VENEZIA – “Nessuno in questa giuria può parlare a titolo personale o in nome della sua nazionalità”. Secco, e anche un po’ sgarbato, quasi dittatoriale, il presidente Michael Mann toglie per due volte la parola a Matteo Garrone, il giurato italiano, sollecitato dalle domande dei giornalisti a dare qualche spiegazione sul verdetto. Non ci sarebbe niente di strano, ma per il regista americano una domanda simile è quasi un delitto di lesa maestà. Almeno a giudicare dalla reazione. E mezza giuria (l’altra mezza tace) fa quadrato attorno al “master”, specie Samantha Morton (“il fatto che siamo a Venezia non vuol dire che dobbiamo premiare un film italiano”), mentre il regista di Reality rinuncia a dire la sua, anche perché la sua voce è sovrastata dalle altre.
Non dev’essere stata una passeggiata, il lavoro della giuria di questa 69 Mostra. Italiani a parte, pare anche che Mann volesse dare a tutti i costi il Leone d’oro a The Master – così almeno sostiene The Hollywood Reporter – poi ha ripiegato sulla doppia Coppa Volpi a Philip Seymour Hoffman e Joaquin Phoenix – indiscutibilmente bravi e quasi in simbiosi nel film sul fondatore di Scientology – arricchita poi dal Leone d’argento (che per una strana confusione era stato consegnato a Ulrich Seidl per poi correggere la gaffe in corso d’opera).
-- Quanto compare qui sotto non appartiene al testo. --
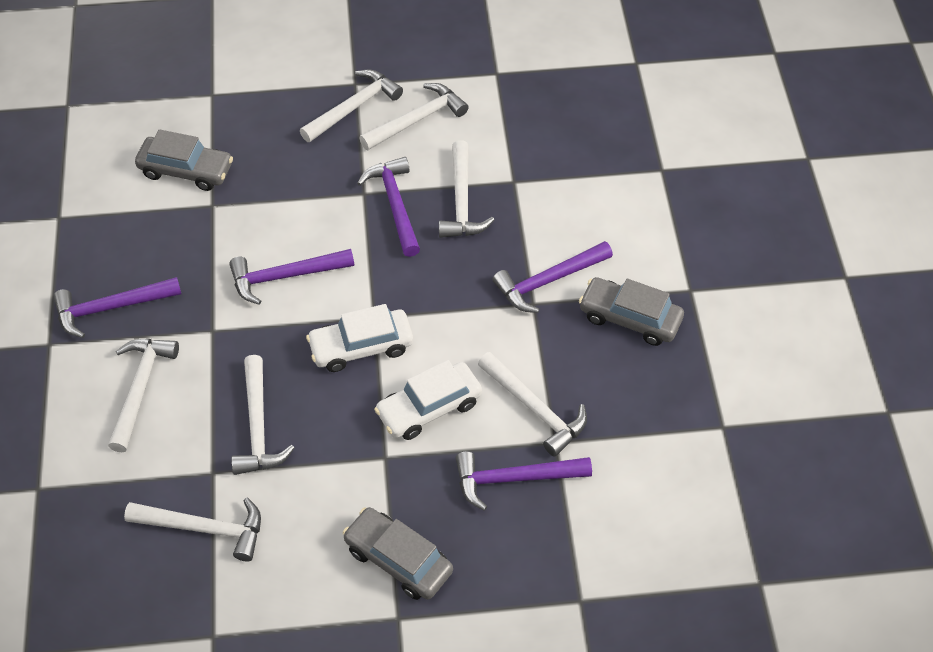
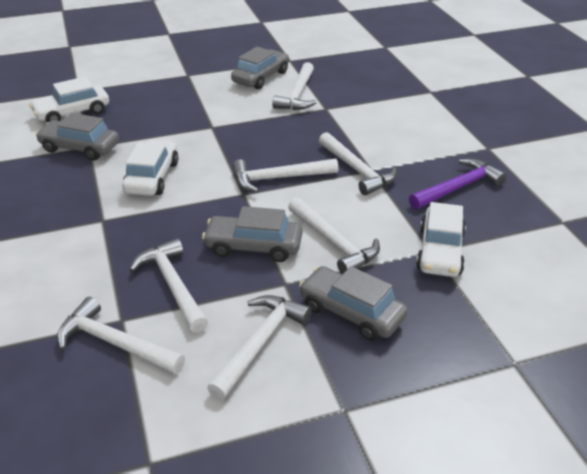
grey car: 3 -> 4
purple hammer: 5 -> 1
white car: 2 -> 3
Mai premiazione è stata più sbrigativa, impacciata e triste. Se si eccettuano due momenti divertenti: l’uscita di Philip Seymour Hoffman, appena sceso dall’aereo e stravolto dal jet lag che dice: “non giudicatemi per come sono vestito, mi sono cambiato alla toilette”. E Kim Ki-duk, di fatto rinato dopo una crisi depressiva durata tre anni, che canta Arirang, cioè la canzone del film-diario dei suoi anni bui, che doveva essere l’addio al cinema.
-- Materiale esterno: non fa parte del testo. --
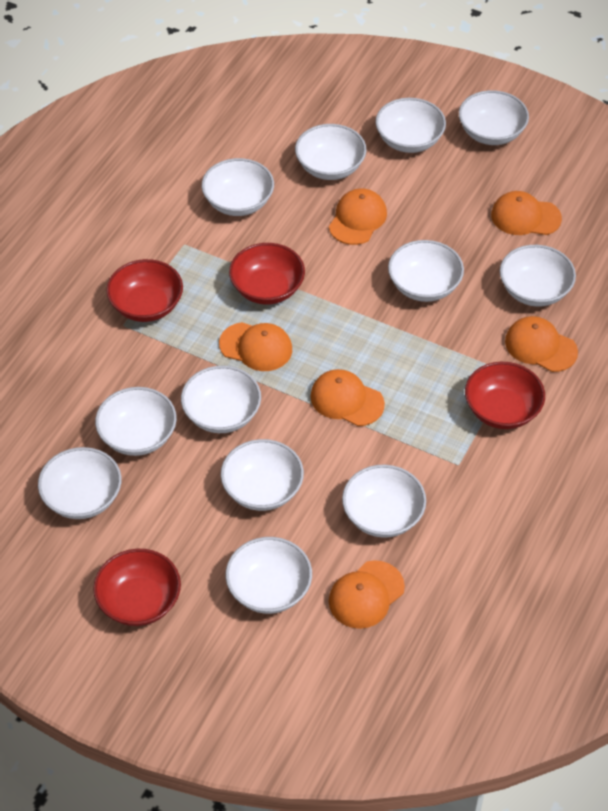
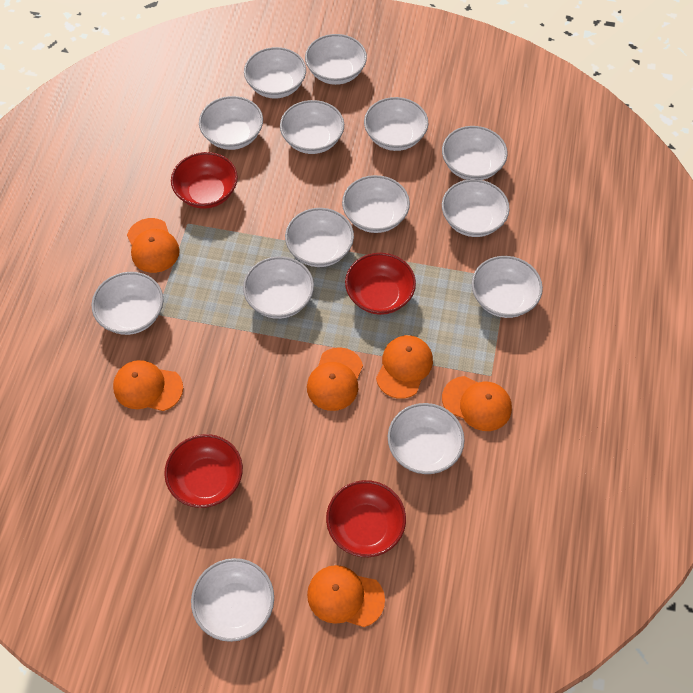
white bowl: 12 -> 14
Ma tornando al mancato Leone d’oro a The Master, se le cose stanno come scrive THR, si capisce meglio la strana premessa fatta dal presidente sul palcoscenico della Sala Grande, e ripetuta pari pari in conferenza stampa, sul modo di lavorare della giuria: “Agli Oscar si possono dare tutti i premi a un solo film, mentre per il regolamento della Mostra il Leone d’oro non si può cumulare al premio agli attori. Non dico che una regola sia meglio o peggio dell’altra, ma abbiamo dovuto farci i conti e l’abbiamo fatto con scrupolo e serietà”. Pietà di Kim Ki-duk, sicuramente uno dei film più amati di questo festival, li ha messi d’accordo con la descrizione di un universo di violenza efferata che sfocia in una trasformazione spirituale. I giurati l’hanno scelto di pancia.
Trascurando il magnifico Thy Womb di Brillante Mendoza e anche, sia detto non per spirito di bandiera, Bella addormentata di Marco Bellocchio. Dopo il mancato Leone d’oro per Buongiorno notte, anche stavolta è arrivato un premio di consolazione. Allora fu la sceneggiatura, stavolta è il Mastroianni al giovane Fabrizio Falco, in condominio con E’ stato il figlio. E’ piaciuto Bella addormentata? E’ stato almeno apprezzato e compreso? Nulla è dato sapere: “Il modo in cui siamo arrivati alle decisioni è privato. Non abbiamo tenuto in nessun conto il criterio della nazionalità, ma solo i valori estetici e l’integrità. Non è stato facile scegliere, ci sono volute ore e ore e quattro riunioni”, dice Mann, sempre più infastidito. Incalza Marina Abramovic: “Veniamo tutti da paesi diversi e Matteo è l’unico italiano”. Stop.